2. Retrieved the same sequence from our Nextstrain-ingested data/gpc/sequences.fasta file:

nextstrain build phylogenetic data/gpc/sequences.fasta
smof grep OM735982 phylogenetic/data/gpc/sequences.fasta > OM.fasta # Changed header to 'OM735982_fasta'

3. Aligned the sequence against the dataset using Nextclade:

nextclade3 run \
  --input-dataset nextclade/dataset.zip \
  --output-all test_out \
  OM.fasta

4. Loaded all files into Geneious and performed a new alignment (confirming that the gap was present in the Nextclade alignment).
5. Loaded the Nextclade scaffold sequences into Geneious and performed another alignment.

• The gap appears at approximately amino acid position ~207 in the GPC gene.
• My hypothesis is that the codon CAA is being interpreted as a triplet indel compared to the scaffold tree alignment, which seems predominately GGG (or at least not CAA).

Potential Solutions

1. Add a CAA example sequence to the Nextclade scaffold tree to test if it resolves the indel issue.
   • Notes: This would be a straightforward solution if successful, but it raises questions about the need for frequent updates to the Nextclade dataset and how we flag new mutations.
2. Adjust the Nextclade alignment parameters by tweaking the alignment settings.
   • Notes: While this approach is more time-consuming, it could offer a more robust solution for handling novel mutations in Lassa sequences. The current parameters might inadvertently treat novel codons as deletions. However, relaxing the alignment parameters may lead to challenges with trying to replicate the results of codon-aware alignments.

[later edit]

3. Since the dataset seems to annotating the correct lineage calls, delay fixing the mutation calling to a separate PR. Perhaps try to include a disclaimer message on the mutation calling in the meanwhile.

[j23414]

How to explore Nextclade alignment parameters

For Option 2, I wrote up the default command with explicit nextclade parameters (based on nextclade help and diving into the code) to make it easier for others to explore the gappy behavior (and do their own exploration of Nextclade parameters) and how to fix it.

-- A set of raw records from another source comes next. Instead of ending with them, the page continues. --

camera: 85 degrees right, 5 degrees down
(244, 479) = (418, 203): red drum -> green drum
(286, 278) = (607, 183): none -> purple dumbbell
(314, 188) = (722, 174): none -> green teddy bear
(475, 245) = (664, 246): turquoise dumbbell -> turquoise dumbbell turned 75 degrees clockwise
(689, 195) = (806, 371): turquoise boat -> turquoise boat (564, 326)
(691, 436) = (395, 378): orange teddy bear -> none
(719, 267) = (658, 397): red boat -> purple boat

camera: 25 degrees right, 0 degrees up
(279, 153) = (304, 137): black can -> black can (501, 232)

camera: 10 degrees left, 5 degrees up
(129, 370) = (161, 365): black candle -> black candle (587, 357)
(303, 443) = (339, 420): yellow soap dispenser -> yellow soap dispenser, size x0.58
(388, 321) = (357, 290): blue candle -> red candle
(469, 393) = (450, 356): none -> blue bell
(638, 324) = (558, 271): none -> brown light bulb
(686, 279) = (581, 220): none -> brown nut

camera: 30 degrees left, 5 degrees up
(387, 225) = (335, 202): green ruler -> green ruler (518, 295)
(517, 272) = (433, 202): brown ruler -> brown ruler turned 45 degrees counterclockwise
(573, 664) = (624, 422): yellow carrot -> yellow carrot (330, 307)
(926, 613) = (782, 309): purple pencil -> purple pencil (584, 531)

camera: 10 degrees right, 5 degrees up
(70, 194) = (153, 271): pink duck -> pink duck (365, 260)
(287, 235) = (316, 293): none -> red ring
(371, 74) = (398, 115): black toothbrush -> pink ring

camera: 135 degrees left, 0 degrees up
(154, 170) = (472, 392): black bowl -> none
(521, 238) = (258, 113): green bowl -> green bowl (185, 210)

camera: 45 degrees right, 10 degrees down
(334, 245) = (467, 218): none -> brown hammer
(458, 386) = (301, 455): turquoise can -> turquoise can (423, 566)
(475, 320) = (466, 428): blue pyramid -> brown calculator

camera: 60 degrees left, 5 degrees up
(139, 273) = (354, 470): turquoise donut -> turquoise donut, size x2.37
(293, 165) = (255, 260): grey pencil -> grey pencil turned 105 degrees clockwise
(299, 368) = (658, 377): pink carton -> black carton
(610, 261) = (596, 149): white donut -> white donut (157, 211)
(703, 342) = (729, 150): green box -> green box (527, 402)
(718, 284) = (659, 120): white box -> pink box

# What I'm inferring are the default values
nextclade3 run \
  --input-dataset nextclade/dataset.zip \
  --output-all test_out \
  OM735982.fasta \
  --min-length 100 \
  --penalty-gap-extend 0 \
  --penalty-gap-open 6 \
  --penalty-gap-open-in-frame 7 \
  --penalty-gap-open-out-of-frame 8 \
  --penalty-mismatch 1 \
  --score-match 3 \
  --retry-reverse-complement true \
  --no-translate-past-stop false \
  --gap-alignment-side left \
  --excess-bandwidth 9 \
  --terminal-bandwidth 50 \
  --allowed-mismatches 8 \
  --min-match-length 40 \
  --max-alignment-attempts 3 \
  --include-reference true \
  --include-nearest-node-info true 

# Still contains the gap
less test_out/nextclade.aligned.fasta

[later edit] I was trying to find out why the default values are not listed in the nextclade run -h and we need to dig into the code, and found closed issue: nextstrain/nextclade#1253

Looks like it's due to a dependency on clap to generate the cli help message.

[j23414]

Pivot away from option 2 (adjusting Nextclade params) to option 1 (adding CAA samples to the scaffold tree)

I'm not finding a set of Nextclade parameters to rescue the CAA deletion. If someone else does and can demonstrate that it works for OM735982, please post the command here!

I'm pivoting to try option 1 of adding a few CAA samples to the scaffold tree.